Abstract:
A portable, durable and rugged hand-held lighting device particularly useful as a safety flare or illumination device is described. This device utilizes a rare gas containing illumination source (e.g. a glass tube containing the rare gas) and is particularly useful in projecting light during darkness or in fog. The light source may be any of the conventional rare gas materials but neon is preferred. A fluorescent material coating the inside of the glass tube may be used enhance the output of the light from other rare gasses. The power supply for this unit may be replaceable or rechargeable batteries or the device may be connected to a permanent DC or AC power supply to enhance the life thereof. A transformer is used to increase the electrical power supply from the power supply to the glass tube and is required in order to get the high intensity light output afforded by the use of rare gas illuminating devices.

Description:
CROSS-REFERENCE TO RELATED APPLICATIONS 
     This invention is a Continuation-in-Part of my previously filed application U.S. Ser. No. 08/059,462, filed May 11, 1993, entitled &#34;Neon Baton&#34;. 
    
    
     BACKGROUND OF THE INVENTION 
     1. Field of the Invention 
     This invention is related to lights used to illuminate an emergency scene and more specifically to a hand-held and portable lighting device that can be used as an emergency beacon, for example. Still more specifically, this invention relates to a hand-held, portable, emergency and safety lighting device that employs a rare gas illumination glass tube along with a fluorescent coating inside said tube to enhance the brilliance of the light produced therefrom. Even more specifically, this invention relates to a hand-held and portable emergency lighting device which can employ multiple power supplies to provide the power therefor. 

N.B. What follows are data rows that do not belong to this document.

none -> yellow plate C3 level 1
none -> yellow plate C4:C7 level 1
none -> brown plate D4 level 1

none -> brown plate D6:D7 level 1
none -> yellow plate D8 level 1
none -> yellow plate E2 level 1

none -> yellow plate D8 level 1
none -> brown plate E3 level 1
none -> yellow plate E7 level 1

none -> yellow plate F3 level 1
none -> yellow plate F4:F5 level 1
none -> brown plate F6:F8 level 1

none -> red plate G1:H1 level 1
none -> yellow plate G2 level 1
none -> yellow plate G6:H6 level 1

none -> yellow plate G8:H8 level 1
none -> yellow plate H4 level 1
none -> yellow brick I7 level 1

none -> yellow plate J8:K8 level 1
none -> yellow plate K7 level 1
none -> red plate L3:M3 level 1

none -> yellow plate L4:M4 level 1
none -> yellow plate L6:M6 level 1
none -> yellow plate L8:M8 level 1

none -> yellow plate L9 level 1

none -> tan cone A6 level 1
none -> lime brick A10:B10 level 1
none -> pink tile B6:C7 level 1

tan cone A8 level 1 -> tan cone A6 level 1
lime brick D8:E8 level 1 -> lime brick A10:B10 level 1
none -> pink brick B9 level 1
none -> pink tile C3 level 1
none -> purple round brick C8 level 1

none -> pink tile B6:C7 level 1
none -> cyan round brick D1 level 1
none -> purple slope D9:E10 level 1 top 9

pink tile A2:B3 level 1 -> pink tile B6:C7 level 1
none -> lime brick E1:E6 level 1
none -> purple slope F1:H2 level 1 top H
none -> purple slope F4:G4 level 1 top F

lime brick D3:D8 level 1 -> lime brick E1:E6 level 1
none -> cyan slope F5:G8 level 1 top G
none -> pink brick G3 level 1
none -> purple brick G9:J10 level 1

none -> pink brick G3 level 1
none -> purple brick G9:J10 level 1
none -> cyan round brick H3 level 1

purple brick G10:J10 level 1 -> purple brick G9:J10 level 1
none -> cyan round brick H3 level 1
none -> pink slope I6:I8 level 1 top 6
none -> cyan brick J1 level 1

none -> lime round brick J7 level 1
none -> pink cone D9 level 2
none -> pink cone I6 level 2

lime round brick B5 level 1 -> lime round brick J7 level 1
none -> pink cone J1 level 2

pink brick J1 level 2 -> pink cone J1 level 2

     2. Description of the Prior Art 
     There are a host of prior art elements used to provide portable and hand-held lighting for emergency uses. Some of these are simply incandescent light sources similar to the conventional flashlight and which may contain a semi-transparent housing which gives off a safety color or glow (e.g. red). Most of these prior art elements do not produce sufficient light to pierce the darkness of the night, especially in areas where there is some semblance of fog present. 
     There are a host of other safety lighting devices also known in the prior art. Some of these employ incandescent illumination sources, some employ high intensity flashers, such as strobes and the like, and still others employ some sort of rare gas containing light source. Most of these prior art elements are designed to be placed or fixed near where some emergency is taking place such as road work and the like. None of these are particularly designed to be hand-held and portable and none of these have a multiplicity of power sources associated therewith. Additionally, few of these prior art lighting devices are rugged enough to withstand continued use under difficulty circumstances. 
     The rare gases known in the prior art and used as a lighting source include neon, helium, argon, krypton, xenon and small amounts of mercury mixed with argon. The gases are usually placed within a glass tube along with a pair of electrodes, one electrode at each end of the glass tube. These rare gases, when exposed to or charged electrically, will produce a high intensity light. In order to produce the desired color of light, the tube may be first coated with a fluorescent coating to enhance the natural color which emanates from the rare gas. Then, the tube is filled with the rare gas of choice taken care to eliminate all other foreign elements within the tube. The tube is heated to convert the rare gas to a vapor and drive off the impurities. The heat drives off the impurities and the glass tube is vacuumed to remove the vapors. Once the tube has been freed of all impurities, it can be filled with the desired rare gas and sealed. When an electrical current is applied to the electrodes, a brilliant light is produced. The glass tube can be bent to any desired shape and even form decorative designs and letters. The rare gas containing light is used conventionally in advertising and the like since various colors can be produced therein. It is not particularly common to use rare gas light sources within portable, hand-held lighting devices. 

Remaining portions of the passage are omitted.